Invitation to a Beheading

Last night I went to Invitation to a Beheading at the Molodyezhny Teatr in Teatral’niy Square.  The book is one of my favorites and I think it was the first book I bought in Russian when I got to St. Petersburg.  I remember being very thrilled with this purchase when I picked it up in the university bookstore there, thinking “some day I will read books in Russian”.  I haven’t read it in Russian yet because I didn’t think I’d be ready for the difficulty of Nabokov, but now, especially after last night I’ve got to.

At first I jumped to by tickets, and I was going to take a friend with me… then I read some online reviews, some of which thought the play was lousy and just “absurd, not Nabokov” and I thought, oh dear, forget about it, I don’t want to see a lousy production of this incredible book, but then my dad, smart guy that he is, told me to go ahead and see it anyway so I went by myself…
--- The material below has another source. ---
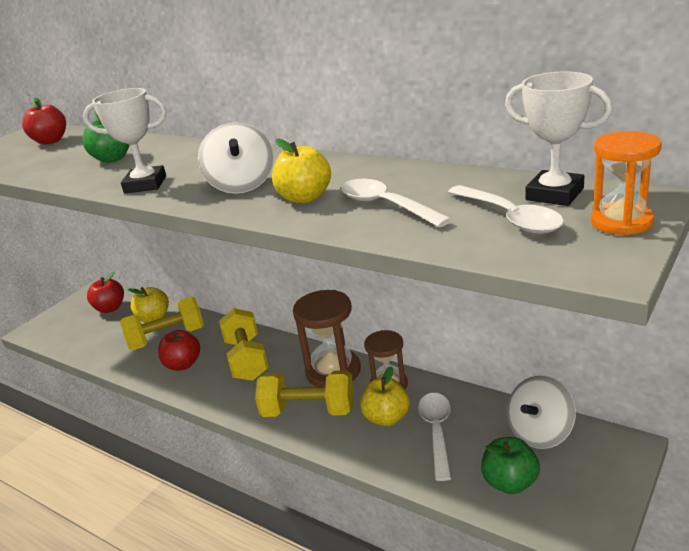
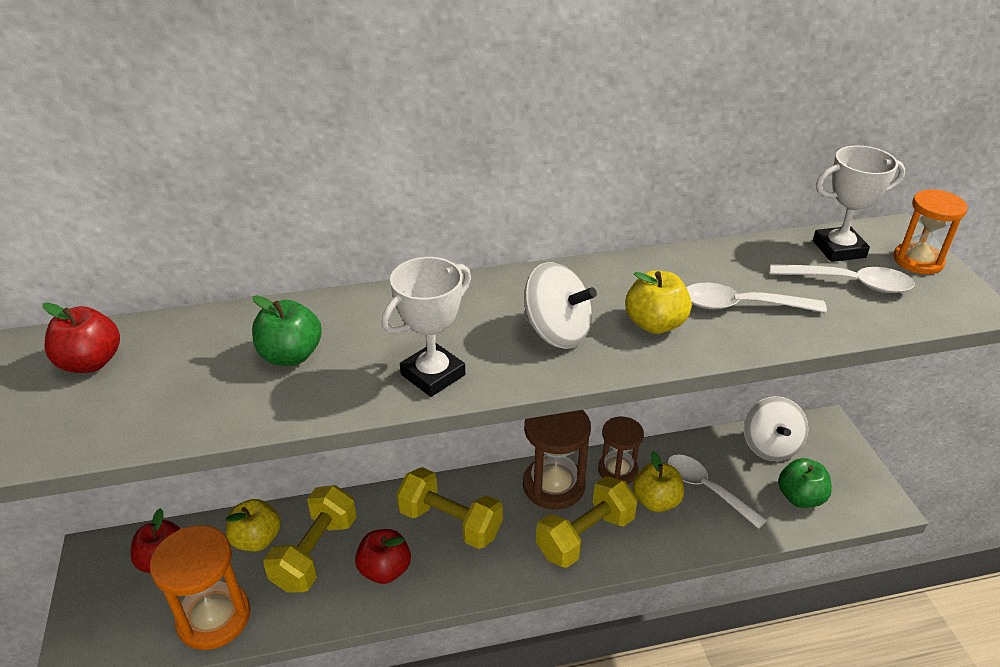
camera: 50 degrees left, 10 degrees up
(92, 343) = (214, 617): none -> orange hourglass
It was incredible.  I could get the sense that it was going to be when the curtain first opened, and the sentence of Cincinnatus C. was read in a whisper.  It was a brief scene and meticulously done, everything giving me the impression that somehow this was exactly as I had imagined it.  The play was absurd, and I don’t think it would have made much sense without seeing the book, and wouldn’t have been much fun–in fact, the people sitting next to me seemed displeased and left after the first act.  But it got perfectly the mix of the ridiculous and the very tragic, all the farce making me even more sad for poor Cincinnatus.  Music was used to great effect, blaring, swelling circus music and then the opening of the Goldberg Variations as a recurring theme.  And the ending, as in the book, was the best part.  Somehow when the ending approached–see the picture above–I was holding my breath.  I was nervous for two reasons.  One was that, even having read the book, the play had somehow convinced me to be very afraid that this was the moment it was all ending.  The other reason was that I was desperate for the ending to be perfect because that is the part of the book that made the greatest impression.  It was so amazing.  There was a two-story high prison cell wall that was part of the set, and it fell face down to become a ramp leading up to the place of execution.  And after the crucial moment, the music and the movements of the actors made everything seem to vanish and be carried away in the wind,  and up rose a bridge on which Cincinnatus slowly walked to the end of the stage, all in light, “in that direction where, to judge by the voices, stood beings akin to him”.


One response to “Invitation to a Beheading

  1. Very well done review. It would be interesting to know why people didn’t like the play. Too bad you couldn’t have interrupted the people who left after the first act and interviewed them.